Le programme emplois-jeunes paraît appuyer cette logique de professionnalisation par la valorisation des compétences. Ce sont la plupart du temps des compétences relationnelles que l’on demande aux jeunes recrutés pour les emplois de médiateurs sociaux. Il faut cependant noter la persistance de l’objectif de qualification puisque des diplômes (CAP agent de prévention et de médiation créé par le GRETA) validant l’expérience de médiateur notamment, sont progressivement mis en place pour faire reconnaître ces emplois.

En fait, le volet professionnalisation des emplois-jeunes recouvre deux types de questionnements : l’un se centre sur la création de nouveaux métiers émergents, l’autre sur la transférabilité des compétences acquises par les jeunes en situation d’emploi.

Vivre en Ville est traversée par ces deux types d’orientation. Mais, peu à peu, l’association va s’engager dans la deuxième logique, en essayant d’aider les agents de médiation à transférer leur expérience et les compétences acquises vers d’autres emplois plus solidement établis.
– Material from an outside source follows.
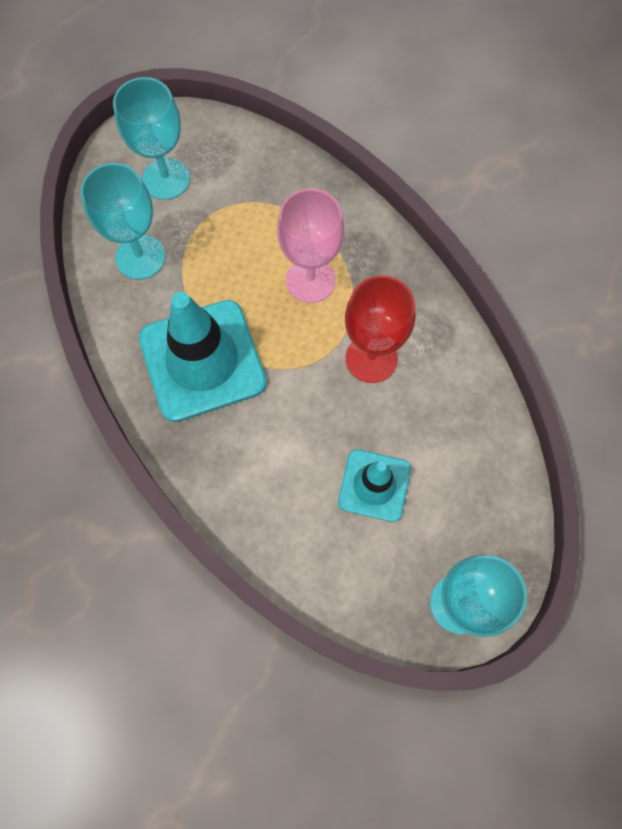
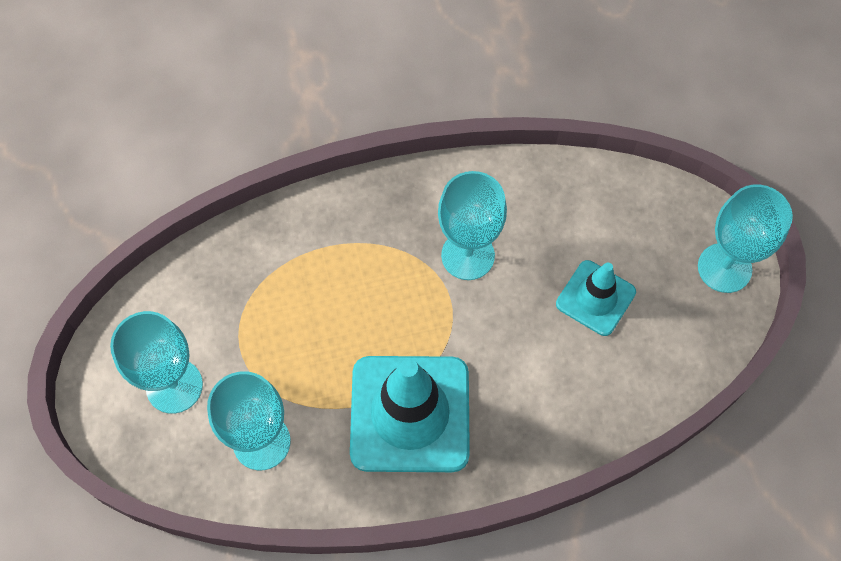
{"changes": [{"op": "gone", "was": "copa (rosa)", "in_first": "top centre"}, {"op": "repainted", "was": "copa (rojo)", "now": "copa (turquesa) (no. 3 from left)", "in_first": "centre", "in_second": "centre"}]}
Partant de là, j’ai posé l’hypothèse que les emplois de médiateurs de Vivre en Ville étaient des métiers en voie de professionnalisation, et de ce fait il fallait mettre en évidence la plus-value de ces emplois par rapport aux professions avec lesquelles les médiateurs intervenaient. Il s’agissait d’étudier ces emplois de médiateurs en tant que rôles sociaux dans un environnement social.

Il m’a semblé opportun de parler de ces activités comme de nouvelles « professionnalités » dans le champ des métiers de la relation avec les publics en difficulté. Nous définissons le terme « professionnalité » comme mode d’exercice d’un métier. Ici, nous posons l’hypothèse que les agents de médiation ont apporté un mode nouveau d’intervention auprès des publics des services publics et du travail social.
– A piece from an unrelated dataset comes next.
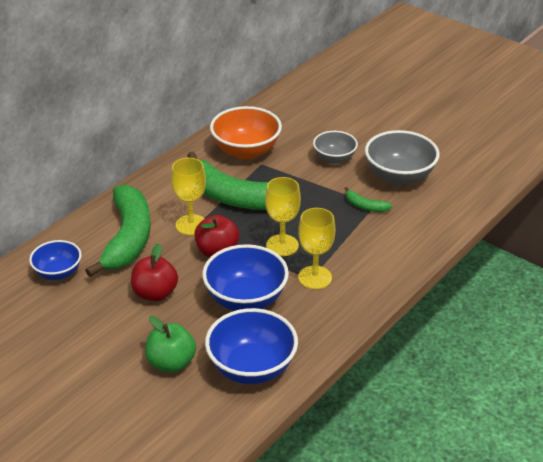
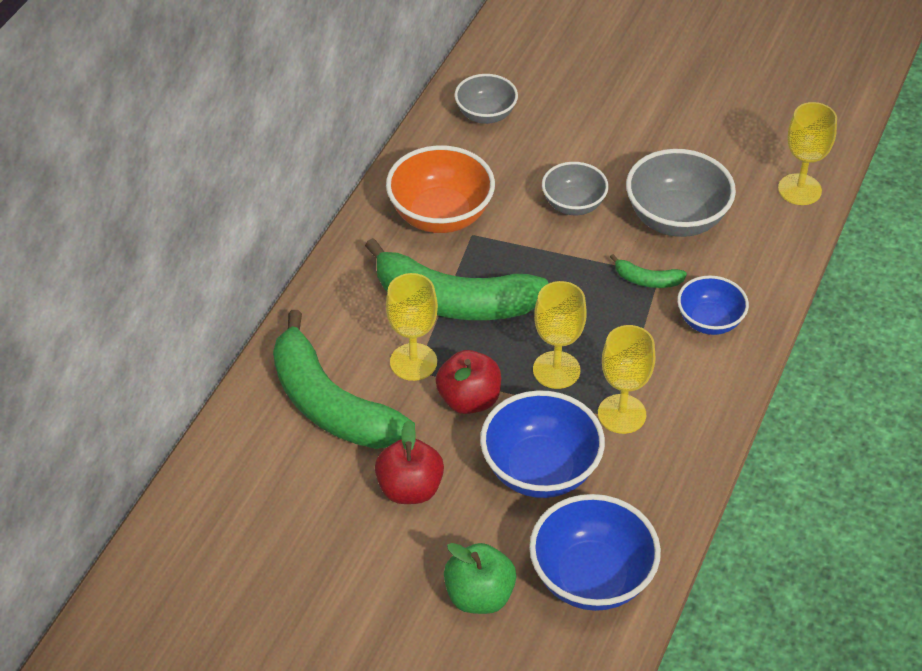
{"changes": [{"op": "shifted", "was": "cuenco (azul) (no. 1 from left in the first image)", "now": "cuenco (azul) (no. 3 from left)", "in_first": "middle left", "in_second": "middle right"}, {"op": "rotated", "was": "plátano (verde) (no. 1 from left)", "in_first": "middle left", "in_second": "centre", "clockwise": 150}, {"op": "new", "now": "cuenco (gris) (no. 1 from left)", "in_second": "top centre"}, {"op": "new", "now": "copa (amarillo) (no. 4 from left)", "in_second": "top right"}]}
Cependant, la professionnalité des agents de médiation est apparue liée à leur expérience sociale des quartiers en difficulté, et au fait qu’ils étaient d’origine maghrébine. Ce qui m’a amenée à poser que la professionnalité des agents de médiation est fondée sur leurs « compétences expérientielles » et plus précisément sur leur ethnicité.

Vivre en Ville se développait dans le cadre de la politique de la ville toulousaine, et en interaction avec des services publics. L’analyse des emplois de Vivre en Ville pouvait donc apporter un éclairage sur la politique de la ville toulousaine.